El sátrapa favorito de Vladimir
Aleksandr Lukashenko (Kopys, 1954) lleva haciéndoles la vida imposible a sus compatriotas bielorrusos desde 2004, siempre bajo la protección de su gran amigo Vladimir Putin, quien lo considera un peón fundamental de su tablero estratégico en lo que antaño fue la Unión Soviética (URSS). Fiel a su mentor, Lukashenko hace a nivel local lo que Putin a nivel mundial: jorobar a quien se le pone a tiro y comportarse como un dictador. Putin puede permitírselo porque es un líder global y el presidente de una gran potencia, aunque no tan grande como desearía ese nostálgico de la URSS capaz de mezclar a Stalin con la Iglesia Ortodoxa y quedarse tan ancho. Pero Lukashenko debería seguir el ejemplo de los dictadores espabilados --como Franco, que solo incordiaba a sus compatriotas y el mundo le dejaba en paz-- y conformarse con crujir a los suyos (si Sadam Hussein se hubiese conformado con eso en vez de invadir Kuwait, aún estaría al frente de los destinos de Irak). En vez de eso, le ha dado por seguir el ejemplo del jeque Bin Salman, el que se cargó al periodista Kashogi en el consulado turco de Arabia Saudí, habiéndose salido de rositas hasta el momento, y colarse en la escena internacional para detener a un disidente, Roman Protasovich, por el expeditivo método de secuestrar un avión de Ryanair trufado de extranjeros. Desde luego, si también dejamos que este sátrapa se salga con la suya, la Unión Europea y Estados Unidos ya pueden dedicarse a otros asuntos.

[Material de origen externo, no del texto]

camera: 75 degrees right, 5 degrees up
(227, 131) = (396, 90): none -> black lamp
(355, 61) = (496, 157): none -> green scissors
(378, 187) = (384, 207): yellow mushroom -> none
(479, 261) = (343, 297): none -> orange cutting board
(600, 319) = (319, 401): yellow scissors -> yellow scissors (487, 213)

Enviar un caza a amenazar a un avión de una línea regular con derribarlo para cobrarse una pieza largo tiempo anhelada es de una miseria moral que atufa. Hacerlo bajo la protección de su particular primo de Zumosol, el siniestro Vladimir, definido acertadamente por Joe Biden como un asesino, añade al insulto la afrenta y constituye una muestra de chulería internacional intolerable, en la línea del intento de asesinato por envenenamiento del líder opositor ruso Aleksei Navalni, que actualmente se pudre en un presidio infame sin que la comunidad internacional se decida a hacer gran cosa al respecto. Como su ídolo y protector (y como el jeque saudí), Lukashenko es un matón despreciable que debe ser puesto en su sitio a la mayor brevedad posible. Hay que hacerle entender, aunque sea a lo bestia, que no puede ir por ahí secuestrándonos aviones para detener a gente que le cae mal.

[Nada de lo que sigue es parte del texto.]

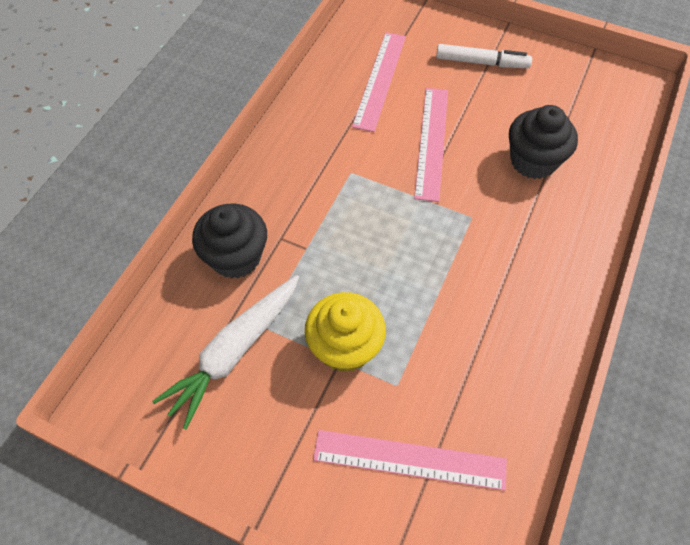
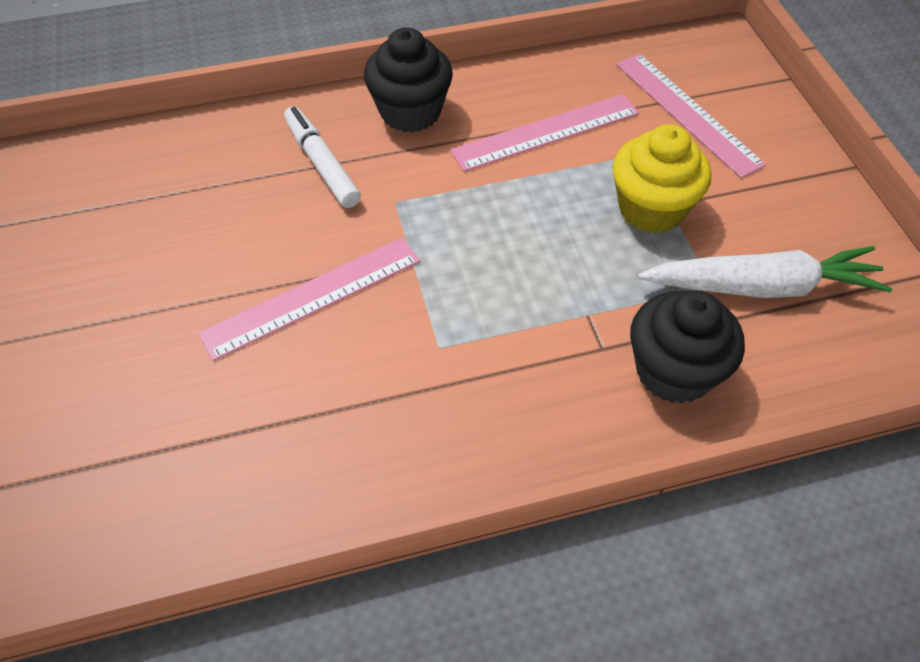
camera: 130 degrees left, 5 degrees down
(380, 80) = (236, 427): pink ruler -> pink ruler (546, 132)
(481, 63) = (105, 329): white marker -> white marker (322, 164)
(533, 161) = (261, 192): black cupcake -> black cupcake (410, 112)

Para redondear el disparate, la víctima de todo esto es un aprendiz de disidente que no encabeza ningún movimiento organizado y cuya actividad se reducía a informar desde Telegram de los continuos desmanes éticos del sátrapa de su presidente. En sus fotos solo ves a un chaval asustado ante lo que se le viene encima, no a alguien capaz de poner en peligro la dictadura del señor Lukashenko. Alguien que, en estos momentos, no sabemos ni donde está ni qué le están haciendo, aunque la ridícula confesión que le han obligado a grabar ya da ciertas muestras de que ha recibido estopa por todas partes.

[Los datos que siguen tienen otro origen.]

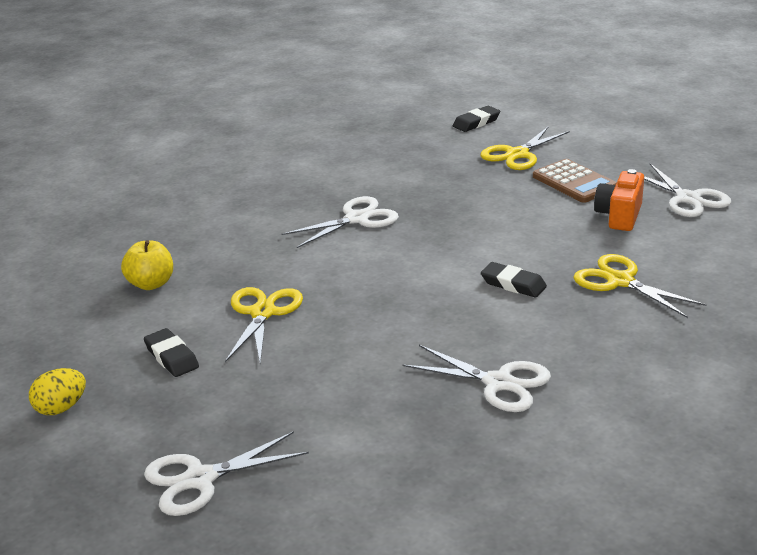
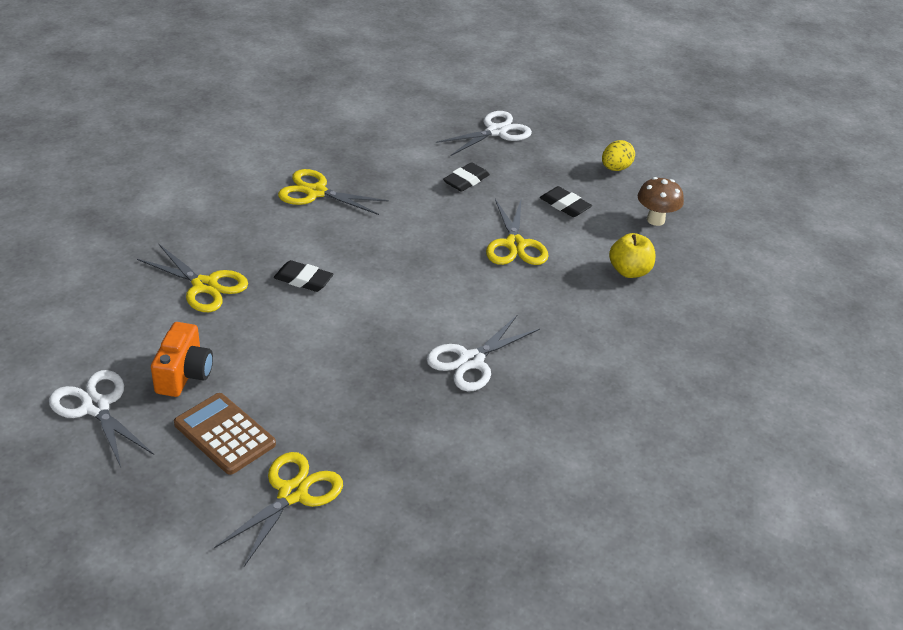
camera: 165 degrees right, 10 degrees up
(71, 336) = (655, 220): none -> brown mushroom
(476, 122) = (353, 580): black eraser -> black eraser (466, 181)
(498, 383) = (316, 192): white scissors -> yellow scissors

Esa entelequia que conocemos como comunidad internacional se juega su ya maltrecho prestigio con casos como los de Kashogi y Protasevich. Ya sabemos que en Estados Unidos y en Europa cada uno va a lo suyo y el que venga atrás, que arree, pero ante ejemplos tan flagrantes de desfachatez moral, más vale que nos pongamos las pilas si no queremos convertirnos, definitivamente, en el pito del sereno.